Abstract

Owing to the absence of hypotheses of the underlying distributions of the data and the strong generation ability, the k -nearest neighbor (kNN) classification algorithm is widely used to face recognition, text classification, emotional analysis, and other fields. However, kNN needs to compute the similarity between the unlabeled instance and all the training instances during the prediction process; it is difficult to deal with large-scale data. To overcome this difficulty, an increasing number of acceleration algorithms based on data partition are proposed. However, they lack theoretical analysis about the effect of data partition on classification performance. This paper has made a theoretical analysis of the effect using empirical risk minimization and proposed a large-scale k -nearest neighbor classification algorithm based on neighbor relationship preservation. The process of searching the nearest neighbors is converted to a constrained optimization problem.
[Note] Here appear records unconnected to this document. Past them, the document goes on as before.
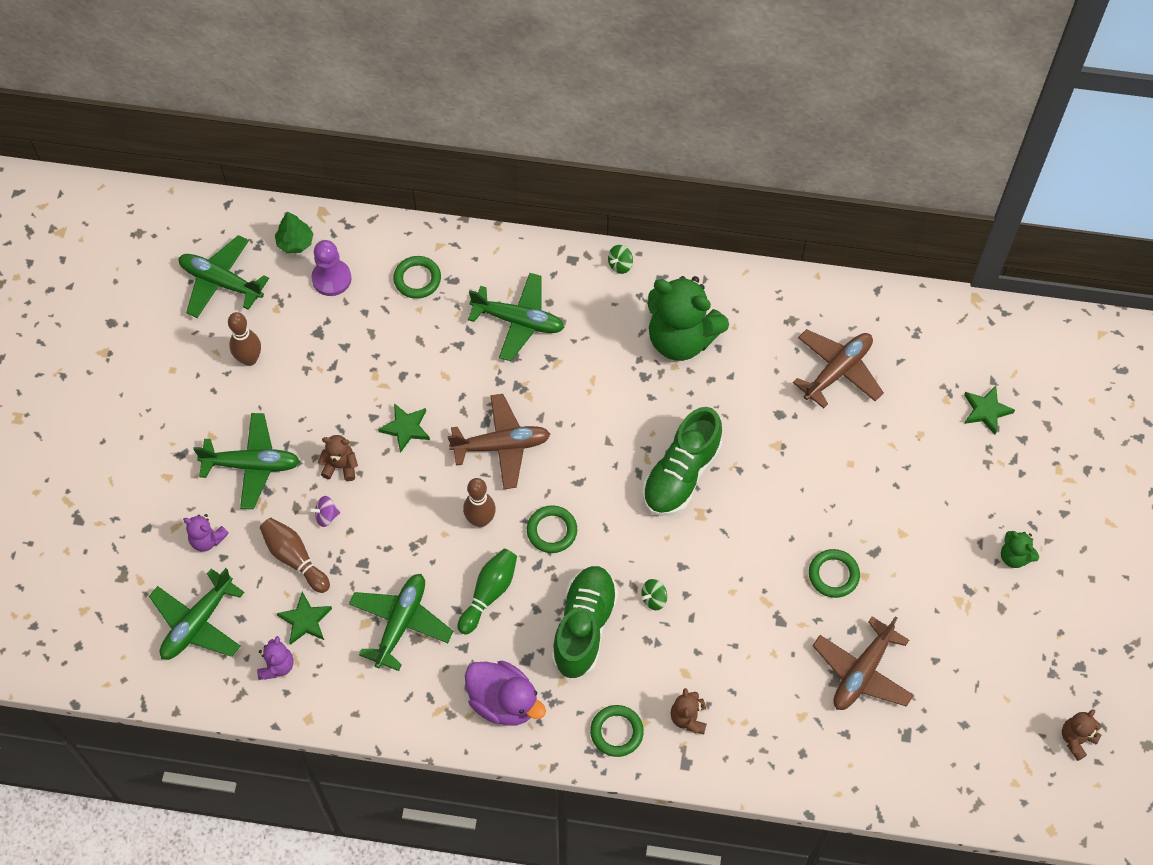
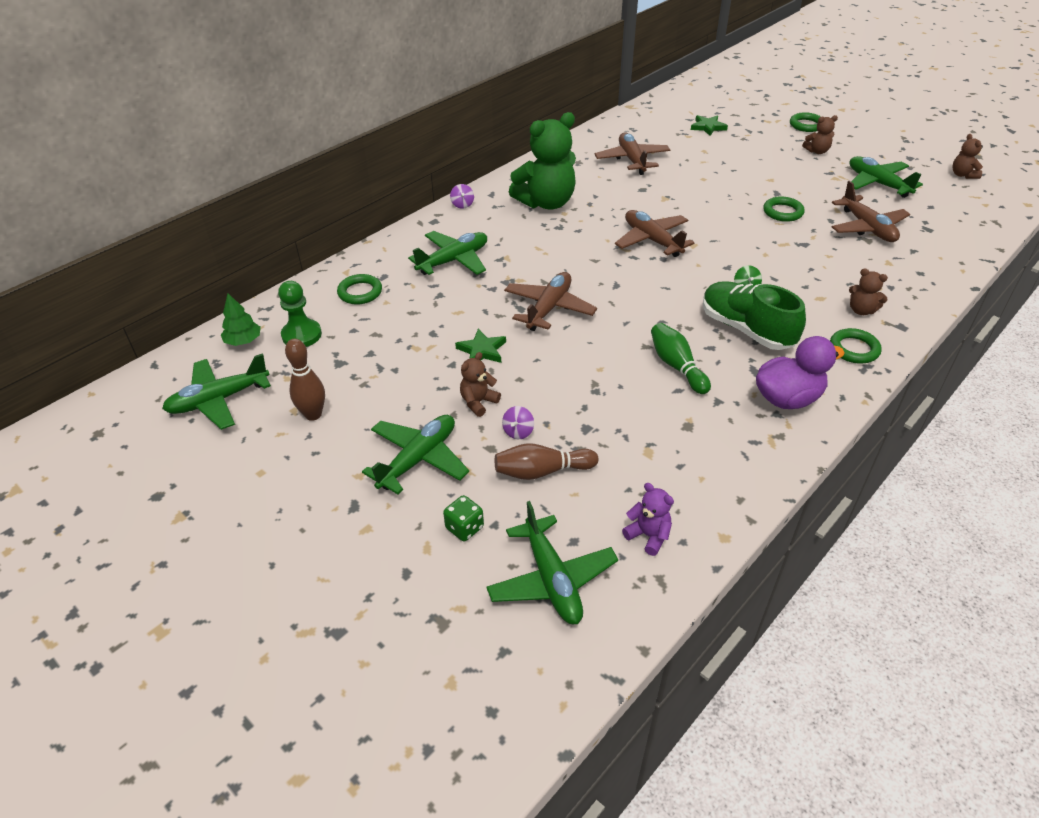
camera: 55 degrees left, 20 degrees down
(207, 539) = (464, 528): purple teddy bear -> green dice
(305, 620) = (614, 492): green star -> none
(331, 279) = (301, 335): purple pawn -> green pawn
(400, 623) = (666, 429): green plane -> green plane (877, 183)
(480, 520) = (605, 344): brown bowling pin -> none
(552, 531) = (647, 313): green ring -> green ring (806, 125)
(620, 265) = (462, 205): green spinning top -> purple spinning top
(681, 474) = (652, 240): green shoe -> brown plane
(1014, 556) = (817, 151): green teddy bear -> brown teddy bear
Then, it gives the estimation of the difference on the objective function value under the optimal solution with data partition and without data partition. According to the obtained estimation, minimizing the similarity of the instances in the different divided subsets can largely reduce the effect of data partition. The minibatch k -means clustering algorithm is chosen to perform data partition for its effectiveness and efficiency. Finally, the nearest neighbors of the test instance are continuously searched from the set generated by successively merging the candidate subsets until they do not change anymore, where the candidate subsets are selected based on the similarity between the test instance and cluster centers. Experiment results on public datasets show that the proposed algorithm can largely keep the same nearest neighbors and no significant difference in classification accuracy as the original kNN classification algorithm and better results than two state-of-the-art algorithms.

Highlights

  • K-nearest neighbor classification algorithm is a lazy learning method that does not require a training process but stores training instances [1]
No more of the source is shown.